By Caroline Fouvet
A changing climate not only impacts weather events and infrastructure, but also presents a major public health challenge. Whether direct or indirect, cimate change impacts can have disruptive effects for human health and wellbeing, and as future climatic trends suggest both higher average temperatures and more regular extreme events, the impacts of climate change on human health cannot be ignored.
Direct health risks include weather-related morbidity, increased respiratory illness and infectious diseases, climate change has broader, indirect repercussions for health, including food insecurity and mental health. Adaptation measures must, therefore, encompass a health component; a point gaining recognition as more and more governments include it in their national strategies.
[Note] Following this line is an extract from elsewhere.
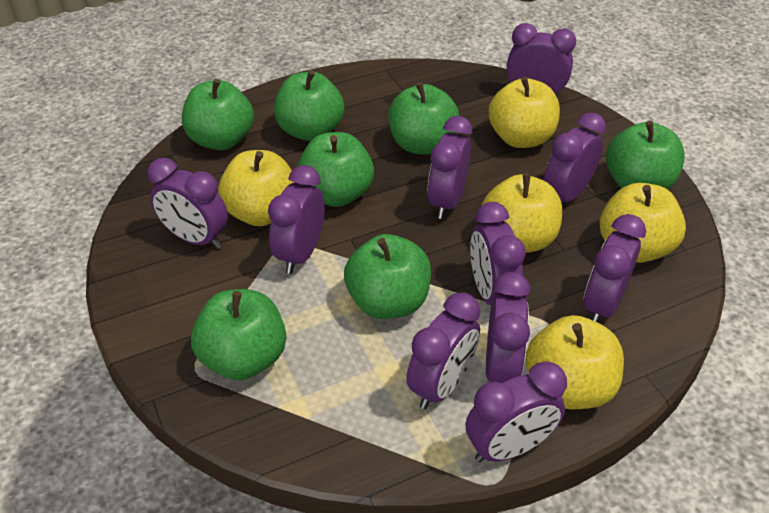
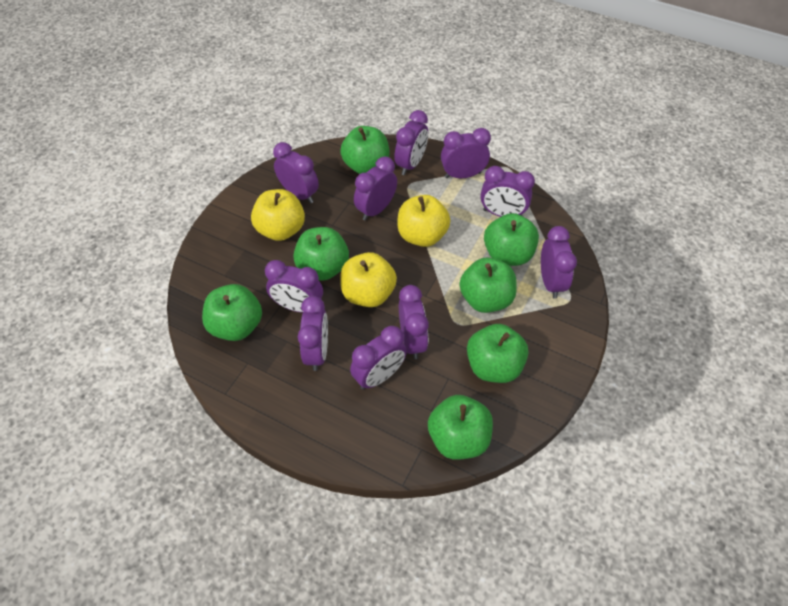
yellow apple: 5 -> 3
A recent study reviewed 10 OECD countries’ policies in that respect and highlights their varied approaches to addressing the issue. By highlighting current gaps and suggesting possible strategies, the study provides useful insights into health adaptation to climate change.
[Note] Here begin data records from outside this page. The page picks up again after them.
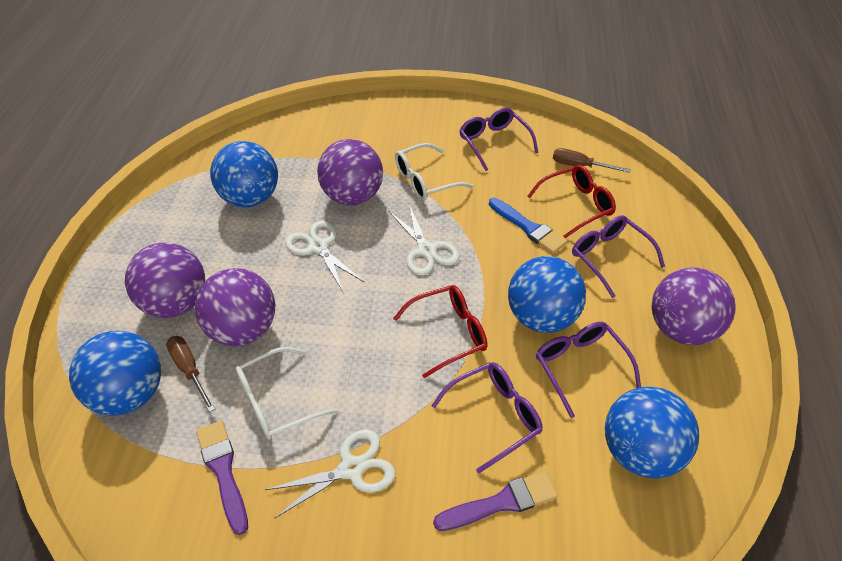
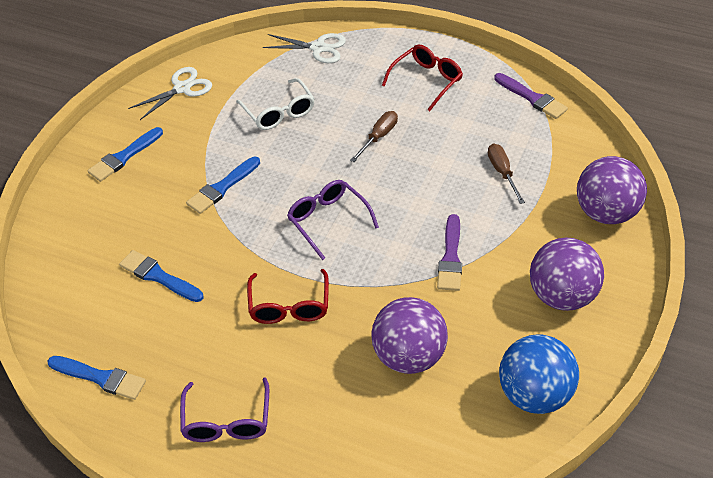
blue ball: 4 -> 1
blue brush: 1 -> 4
purple ball: 4 -> 3
purple glasses: 4 -> 2
white glasses: 2 -> 1
white scissors: 3 -> 2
To better evaluate strategies in this area it is important to identify adaptation means for the health sector. This amounts to taking preventive measures that reduce risk exposure, prevent the onset of illnesses, reduce morbidity, and minimise climate impacts. Although adaptation is often referred to as a local strategy, national governments have a role to play through integrating health adaptation into high-level policy frameworks. Their resources and guidance can strengthen and harmonise adaptation planning and generate ripple effects at the subnational level.
The research – focusing on the current health adaptation strategies of Australia, Belgium, Canada, France, Ireland, Luxembourg, New Zealand, Switzerland, the United Kingdom and the United States – examined three main dimensions of national-level health adaptation: cross-sectoral collaboration, vertical coordination, and national health adaptation planning. These categories are, however, necessarily open to interpretation: vertical coordination can,for instance, be put into place differently across countries, such as through working groups, networks, partnerships, or consultation.
The study presents four main results:
- National strategies remain broad, with 50% of surveyed countries addressing general health risks, infectious diseases, as well as heat-related risks. The ‘general’ character of these stategies suggests that national initiatives are intended to set the framework for more specific local actions. Whilst population-level health programmes, such as protecting people from heatwaves, generally emanate from national governments, interventions that address locally manifest issues, such as flood mitigation, are often conducted at a regional level.
- Almost two thirds (62%) of reviewed initiatives are ‘groundwork actions’, compared to 38% of adaptation actions. Among the latter, a combination of five adaptation types are being implemented, typically in the following order: capacity building, information, management, planning and policy, information, and practice and behaviour.
- Intersectoral adaptation planning is a common feature across the surveyed countries. Most of the initiatives are designed and implemented by national public health agencies in partnership with other bodies, with some actions co-implemented with organisations outside of health sector. This is the case in France, where four health agencies and the Research Institute for Exploitation of the Sea monitor vectors and host reservoirs.
- Whilst health is an integrated part of most countries’ national adaptation frameworks (with the exception of Ireland), they exhibit varying levels of detail. Whereas Australia’s adaptation plan provides general adaptation objectives, Switzerland’s plan further outlines responsible agencies and financing for each intervention.
The study’s results present a picture of uneven interpretations of – and approaches to – health adaptation across the 10 countries studied. Their disparate state structures and degrees of centralisation might account for some of these differences, however, rendering it problematic to identify any single benchmark approach.
Drawing-out the similarities and differences between OECD countries in health adaptation planning shows that the issue is widely acknowledged by governments, even if they address it in a plurality of ways. Identifying best practices – referenced to climatic contexts and trends, governmental strutures, and risk and vulnerabilities – and bridging gaps are essential for devising coherent and effective health adaptation frameworks.